Sé que en este taller van a buscar caminos, alternativas a este entorno opresivo diseñado para justificar lo injustificable. Sé que se enfrentan a realidades cotidiana sumamente complicadas. Por eso, aunque no voy a recomendar ninguna fórmula mágica, quiero terminar esta intervención contándoles dónde encuentro yo razones para seguir respirando y trabajando en este universo de la mentira. Considero que en los pequeños movimientos sociales, en las nuevas redes distribuidas que funcionan de manera casi anárquica en Internet, en los medios alternativos de comunicación no militantes o en la comunicación comunitaria está la esperanza. No sólo por el tipo de información que circula por esas venas sociales, sino porque promocionan un nuevo modelo de ciudadano más crítico, menos come cuento. Hay una actitud de resistencia que se debe fomentar. En estos días, los indígenas del Cauca y de otros departamentos marchan y lo hacen, según lo han declarado, “con la palabra”. Mi esperanza es que, en esas redes alternas de distribución y consumo de información, la palabra y la verdad retomen el valor que nunca debieron perder.

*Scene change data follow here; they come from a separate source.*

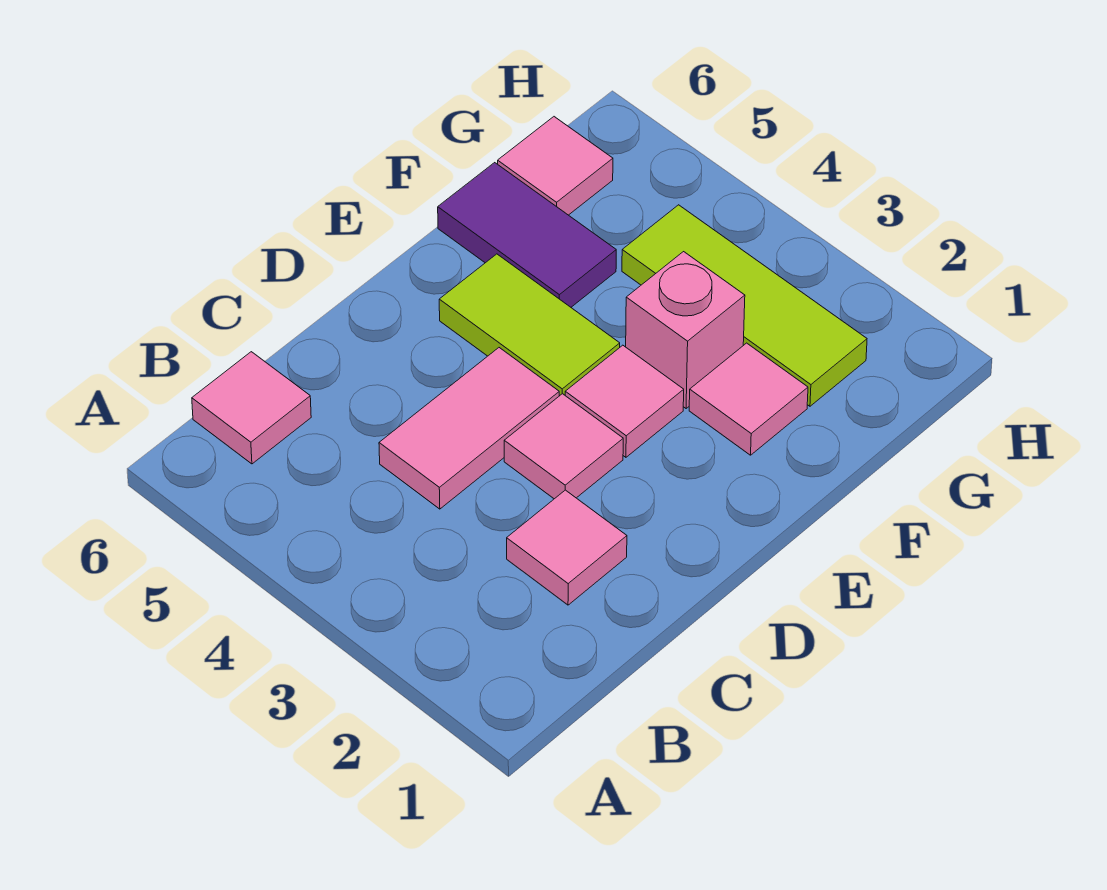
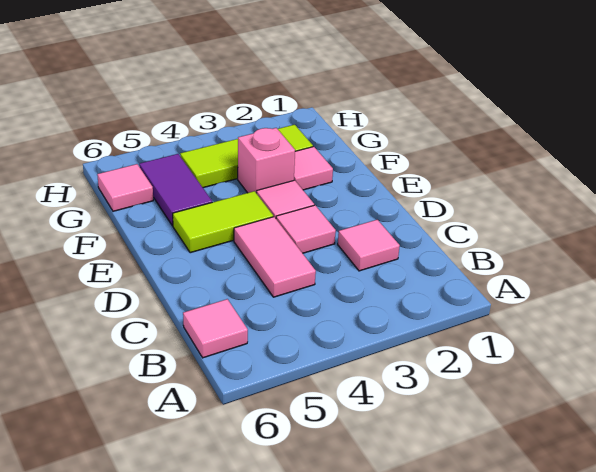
purple tile F5:F6 level 1 -> purple tile F5:G5 level 1

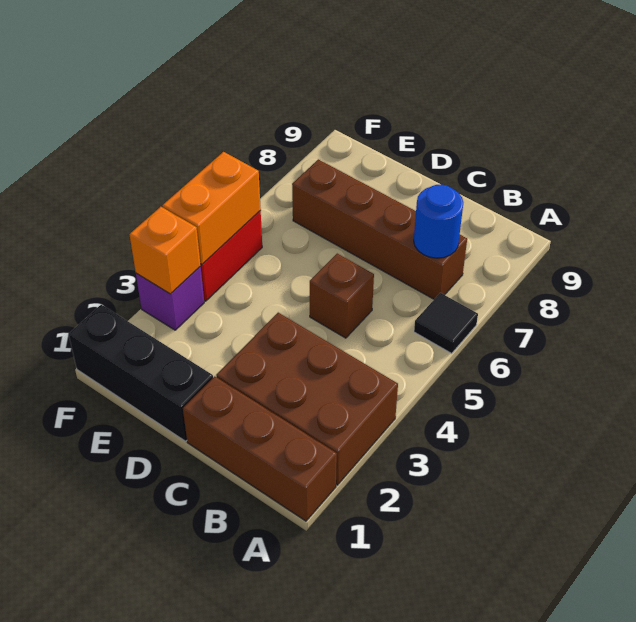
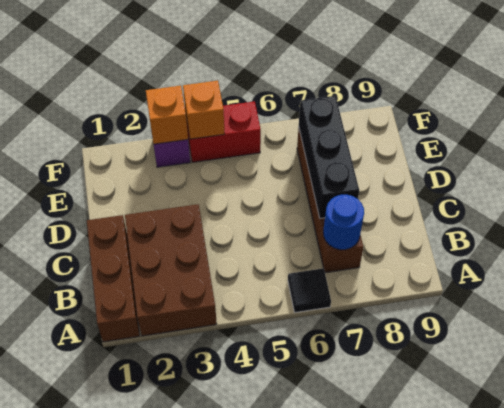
brown brick C5 level 1 -> none
black brick D1:F1 level 1 -> black brick C7:E7 level 2
orange brick F4:F5 level 2 -> orange brick F4 level 2

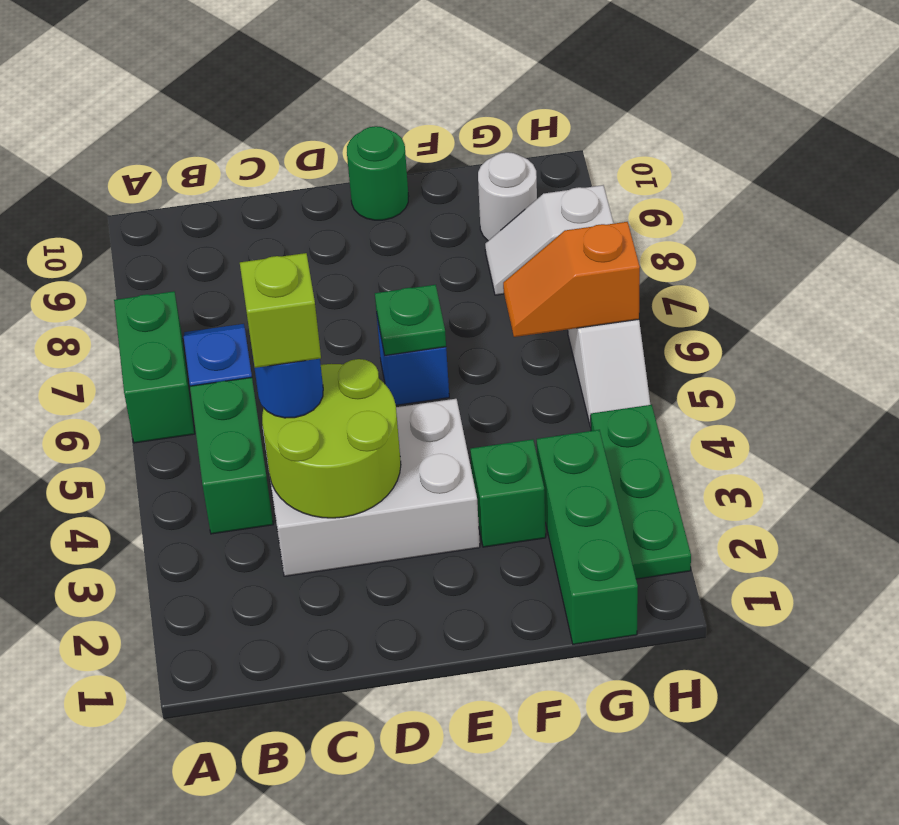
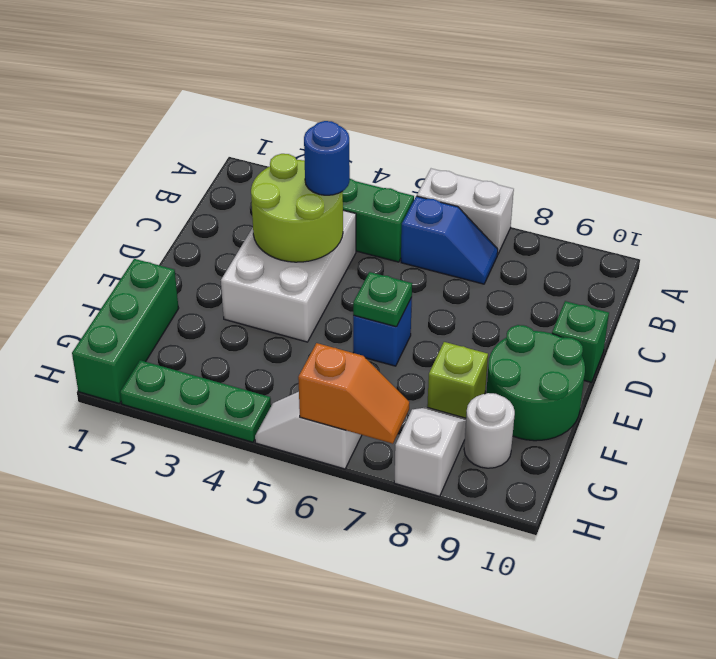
green brick A6:A7 level 1 -> white brick A6:A7 level 1
lime brick C4 level 4 -> lime brick F8 level 1
green round brick E10 level 1 -> green round brick E9:F10 level 1
green brick F3 level 1 -> green brick D10 level 1
green brick G1:G3 level 1 -> green brick F1:H1 level 1
orange slope G6:H6 level 2 top H -> orange slope H6:H7 level 2 top 6

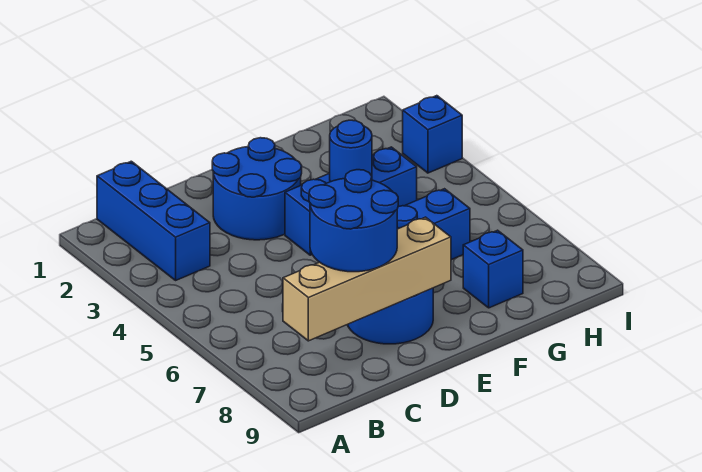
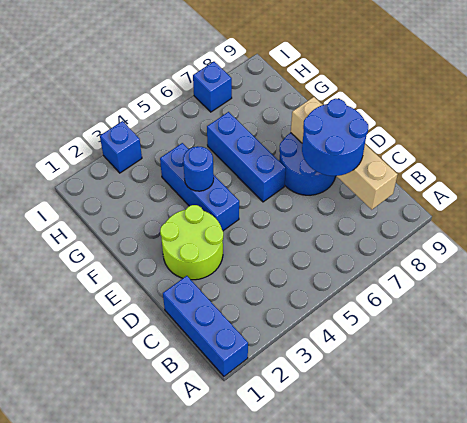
blue brick B1:B3 level 1 -> blue brick A1:C1 level 1
blue round brick D2:E3 level 1 -> lime round brick D2:E3 level 1
blue brick G8 level 1 -> blue brick I7 level 1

No es el tema sobre el que me pidieron hablar, así que no seguiré por ese camino, aunque me apasione. Prefiero terminar agradeciendo la invitación y su paciencia. E invitando a todas y todos a mantener una actitud de resistencia activa ante esta terrible maquinaria de normalizar lo anormal y a buscar formas creativas y atrevidas para reconectar a las ciudadanas y ciudadanos con el concepto de la verdad y con la necesidad de lo moral.


* Paco Gómez Nadal es ... Presentación hecha en Bogotá en el taller Periodismo y terrorismo convocado por la Coalición Colombiana contra la Tortura, el 24 de octubre de 2008.